Manipulation of a multiple cross product expression using skew symmetric matrices

Question

In the derivation of equation (8.23) in the book "Modern Robotics: Mechanics, Planning, and Control" there are some manipulations of the term for the moment contribution of the centripetal acceleration which are unclear to me. The main manipulation steps are given as follows where I am particularly confused about the last step:

\begin{align} [r_i][\omega_b]^2r_i &= [r_i][\omega_b][\omega_b]r_i \\\\ &= -[r_i][\omega_b][r_i]\omega_b \\\\ &= -[r_i]^T[\omega_b]^T[r_i]\omega_b \\\\ &= -[\omega_b][r_i]^2\omega_b \end{align}

The notation $[a]$ is the skew symmetric matrix of a vector $a$ used for cross products whereby $a\times b=[a]b$. The given properties for these manipulations are $[a] = -[a]^T$, $[a]b = -[b]a$, and $[a][b] = ([b][a])^T$.

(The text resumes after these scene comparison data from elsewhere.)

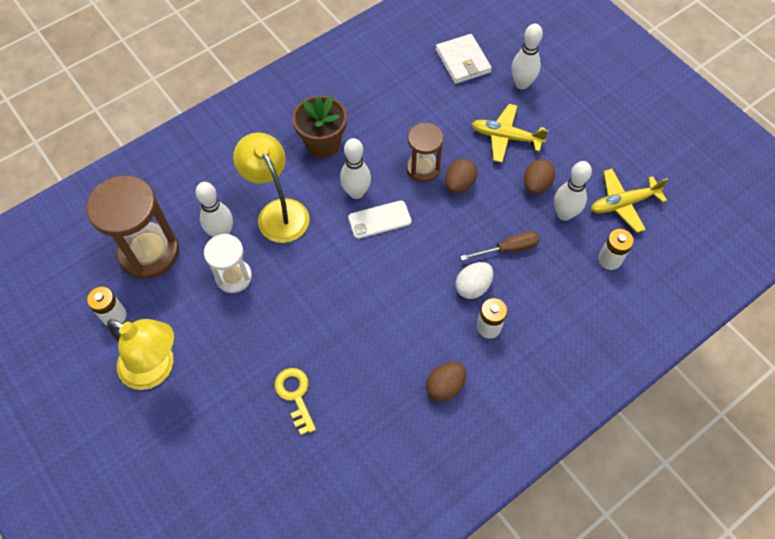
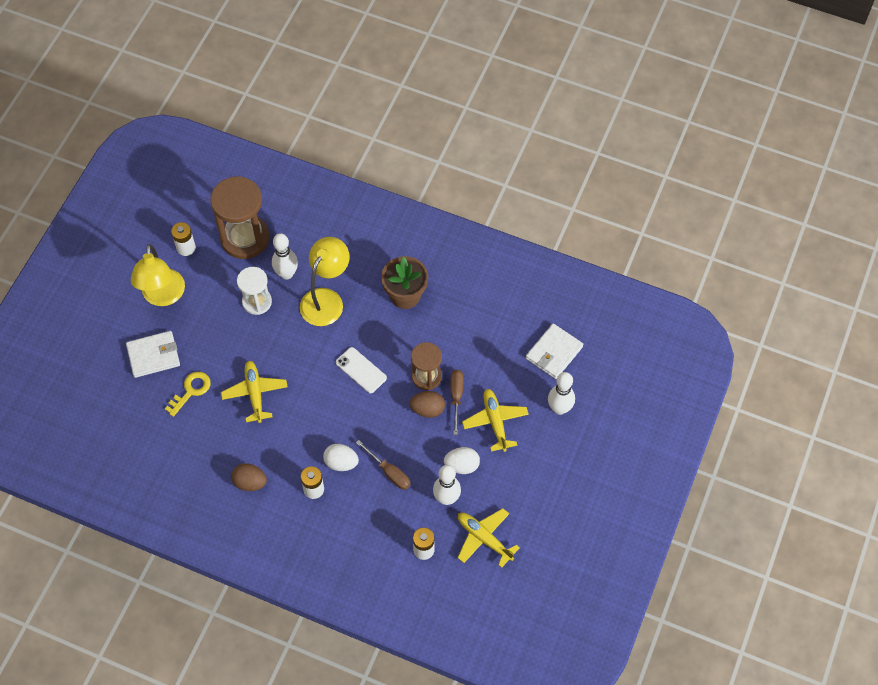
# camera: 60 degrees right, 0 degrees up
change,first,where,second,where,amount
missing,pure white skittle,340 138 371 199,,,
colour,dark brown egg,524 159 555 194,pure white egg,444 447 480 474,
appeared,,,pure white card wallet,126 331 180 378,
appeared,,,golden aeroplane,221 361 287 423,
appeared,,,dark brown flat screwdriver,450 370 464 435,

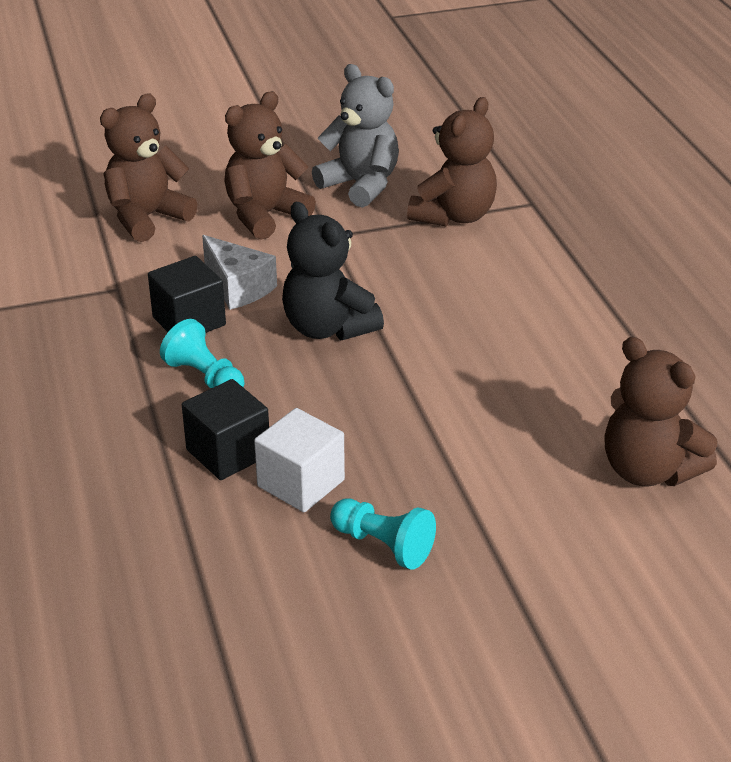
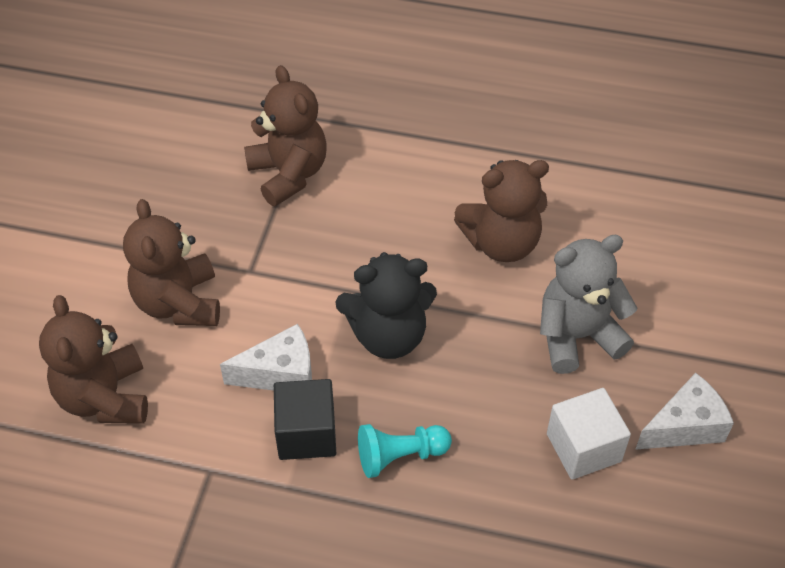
# camera: 60 degrees left, 15 degrees up
change,first,where,second,where,amount
relocated,grey teddy bear,312 64 399 208,,540 235 637 374,
relocated,dark brown teddy bear,604 337 717 487,,454 160 549 262,
missing,black cube,182 379 269 480,,,
exchanged,turquoise pawn,330 499 436 570,pure white cheese,635 373 734 450,

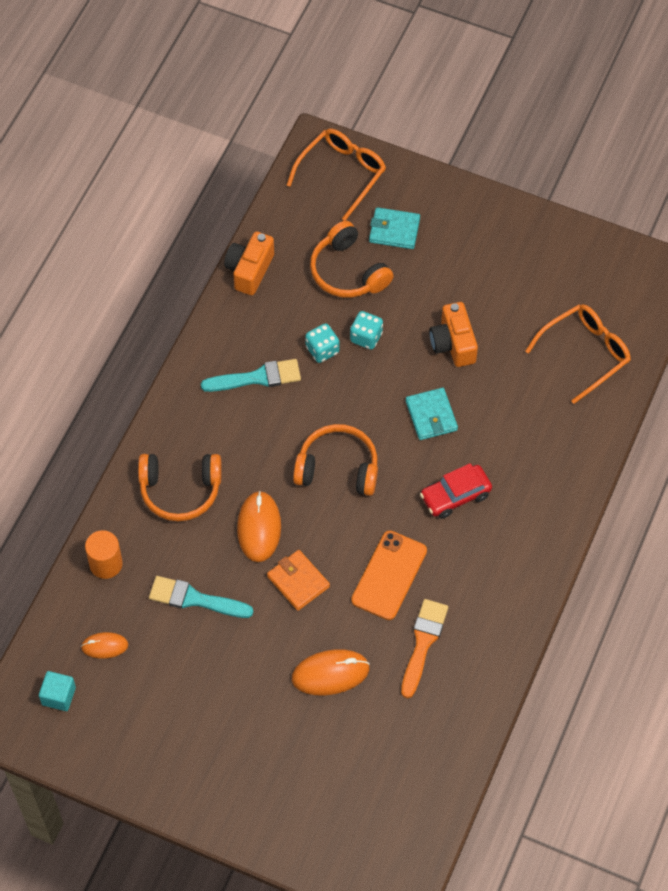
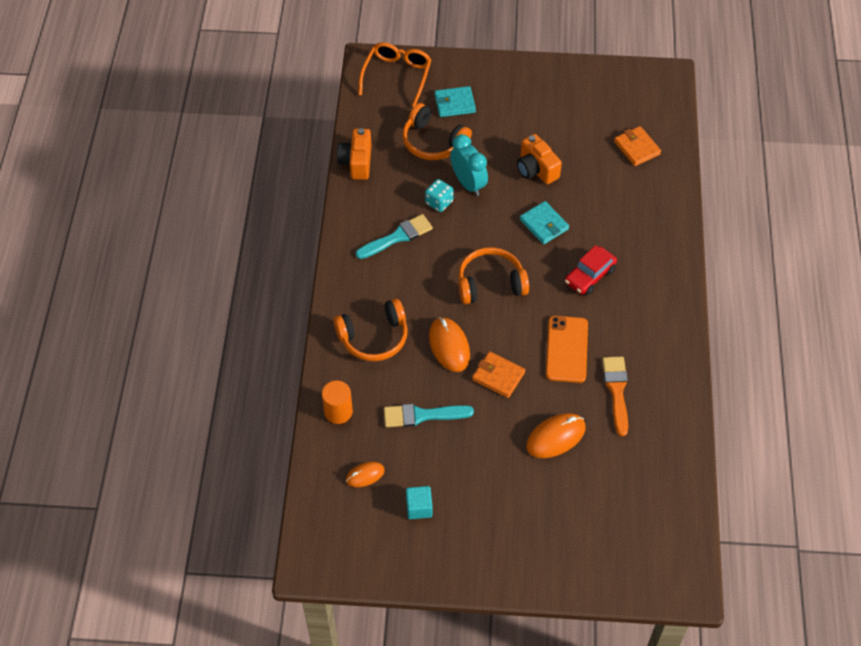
# camera: 20 degrees left, 5 degrees down
change,first,where,second,where,amount
exchanged,bright orange spectacles,525 304 631 404,bright orange card wallet,614 126 661 166,
exchanged,turquoise die,350 311 383 350,turquoise alarm clock,450 134 488 196,
relocated,turquoise cube,39 671 76 711,,406 486 433 519,

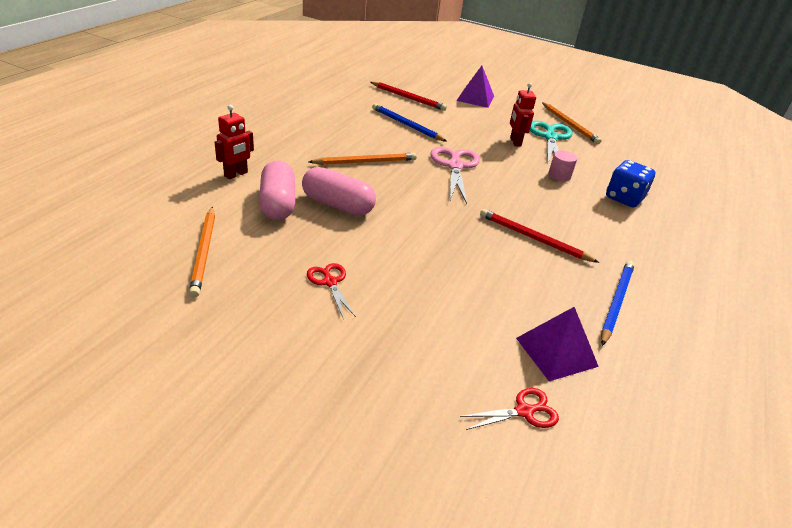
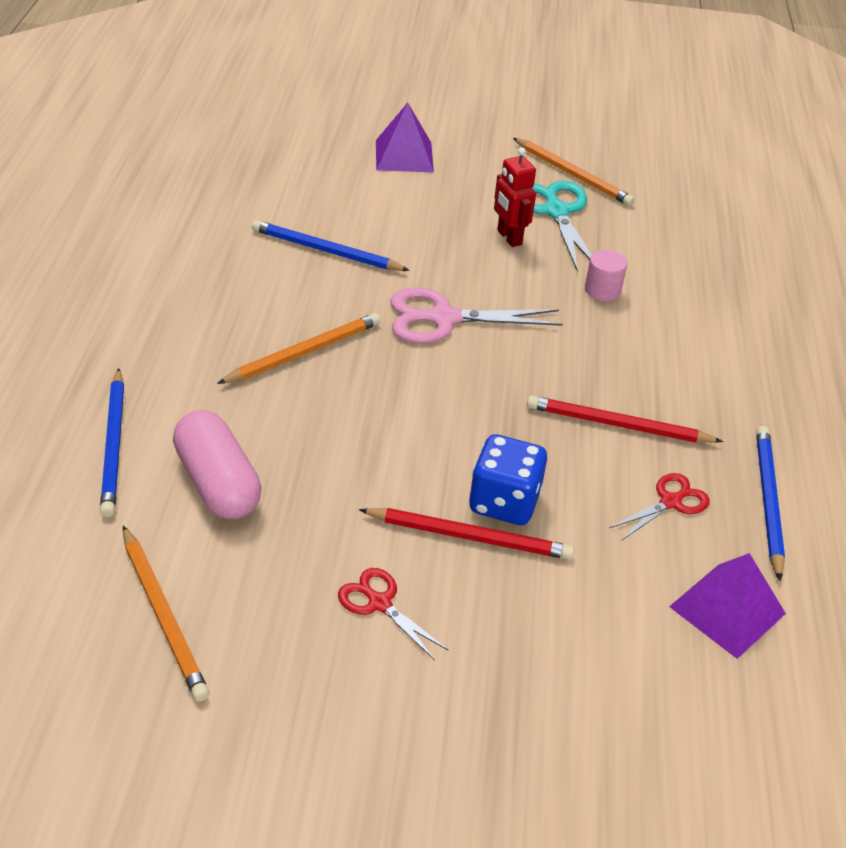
# camera: 20 degrees left, 5 degrees up
change,first,where,second,where,amount
relocated,scarlet lead pencil,371 82 447 111,,359 508 574 560,
exchanged,scarlet robot figure,214 105 254 179,royal blue lead pencil,100 368 124 517,
spun,rosy scissors,430 147 480 204,,390 288 563 343,75 degrees counterclockwise
relocated,royal blue die,606 160 655 208,,469 434 547 525,
missing,rosy pill shape,302 167 376 216,,,
relocated,scarlet scissors,460 388 559 430,,610 473 710 540,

I know that the cross product is not associative in general ($(a\times b)\times c \neq a\times (b\times c)$) and that the operations should be evaluated from right to left. However it seems like the transpose operations cause order of evaluation to reverse. More specifically my attempted understanding is as follows:

\begin{align} -[r_i]([\omega_b]([r_i]\omega_b)) &= -([r_i]^T[\omega_b]^T)([r_i]\omega_b) \\\\ &= ([\omega_b]^T[r_i]^T)([r_i]\omega_b) \\\\ &= [\omega_b]([r_i]([r_i]\omega_b)) \\\\ &= [\omega_b]([r_i]^2\omega_b) \end{align}

But the sign isn't correct. What am I doing wrong?

Answer 1

I think I figured it out. Even though the cross product is not associative, matrix multiplication is and $[a]$ is a matrix. The property $[a]b=-[b]a$ requires $b$ be a vector so $[a][b]\neq -[b][c]$ but $[a]([b]c)=-([b][c])a$. Keeping these in mind and using slightly different manipulations than the book I get the following: \begin{align} [r_i][\omega_b][\omega_b]r_i &= [r_i]\big([\omega_b]([\omega_b]r_i)\big) \\\\ &= -[r_i]\big(([\omega_b][r_i])\omega_b\big) \\\\ &= \big(([\omega_b][r_i])[\omega_b]\big)r_i \\\\ &= [\omega_b][r_i]\big([\omega_b]r_i\big) \\\\ &= -[\omega_b][r_i]\big([r_i]\omega_b\big) \\\\ &= -[\omega_b]\big([r_i][r_i]\big)\omega_b \\\\ &= -[\omega_b][r_i]^2\omega_b \end{align}

Answer 2

Consider the relation $[\mathbf{a} \times][\mathbf{b} \times]+ \mathbf{a}\mathbf{b}^T = [\mathbf{b} \times][\mathbf{a} \times]+ \mathbf{b}\mathbf{a}^T $

This gives for any vector $\mathbf{c}$ the relation $$ [\mathbf{r}_i \times][\mathbf{w}_b \times] \mathbf{c}+ \mathbf{r}_i \mathbf{w}_b^T \mathbf{c} = [\mathbf{w}_b \times][\mathbf{r}_i \times] \mathbf{c}+ \mathbf{w}_b \mathbf{r}_i^T \mathbf{c} \tag{1} $$

Now using the particular vector $$ \mathbf{c} =[\mathbf{w}_b \times] \mathbf{r}_i =-[\mathbf{r}_i \times] \mathbf{w}_b $$ the scalar products $\mathbf{r}_i^T \mathbf{c}$ and $\mathbf{w}_b^T \mathbf{c}$ are null by construction.

Thus (1) simplifies to $$ [\mathbf{r}_i \times][\mathbf{w}_b \times] \mathbf{c} = [\mathbf{w}_b \times][\mathbf{r}_i \times] \mathbf{c} $$ which is the desired relation.